Three of Reid's Democratic colleagues -- Kennedy, Patrick J. Leahy (Vt.) and Evan Bayh (Ind.) -- also helped add almost a billion dollars to the Pentagon budget over the past two years for continued production of an alternate engine for the F-35 Joint Strike Fighter, though the Pentagon said in 2007 that the engine is unnecessary. The plane is already $55 billion over its budgeted cost, according to the Government Accountability Office. The engine is being developed and built by General Electric and Rolls Royce in Massachusetts, Vermont, Indiana and other states; its production team says the engine will offer more flexibility for the fighter pilots if it is installed.
Kennedy also joined Sens. John F. Kerry (Mass.), James Webb (Va.), Herb Kohl (Wis.) and other Democrats in demanding funding for the third, unwanted DDG-1000 Navy destroyer. "The world has changed markedly since we began the march to DDG-1000 in the early 1990s," Adm. Gary Roughead, chief of naval operations, said in January, explaining why he sought to cancel the ship in favor of building more of a smaller, cheaper and older alternative vessel.

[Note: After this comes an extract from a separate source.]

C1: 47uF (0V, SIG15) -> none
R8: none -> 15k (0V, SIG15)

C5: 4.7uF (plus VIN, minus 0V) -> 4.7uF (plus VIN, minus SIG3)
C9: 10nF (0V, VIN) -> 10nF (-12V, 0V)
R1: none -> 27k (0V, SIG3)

Intelligence reports have warned that the ship will be unable to fend off missile threats, including an advanced missile being developed by China and simple ones already possessed by Hezbollah. As a result, the Navy agreed to end production of the hard-to-hide 14,000-ton vessels, capping the program at two ships instead of seven.
A Kennedy aide said of the senators' joint letter to the Pentagon that "we'd like to think that it played a big role in changing their mind." He confirmed that Raytheon, which makes the destroyer's electronic components in Massachusetts, had contacted Kennedy's office about keeping the ship in production. But, he added, "we don't do Raytheon's bidding."
Savor that last comment--we don't do Raytheon's bidding--as you recall that the Deputy Secretary of Defense in charge of the Pentagon, William Lynn, is a former Raytheon lobbyist.
The military/industrial complex has metasticized.
Those of you out there arguing for single-payer health care better get a grip on these two facts:
1) American defense contractors have absolutely no problems providing first-rate health care for their employees.
2) If it comes down to a choice between funding new F-22s or the DDG-1000 and health care for 45 million Americans, it's no contest: we'll get new planes and ships.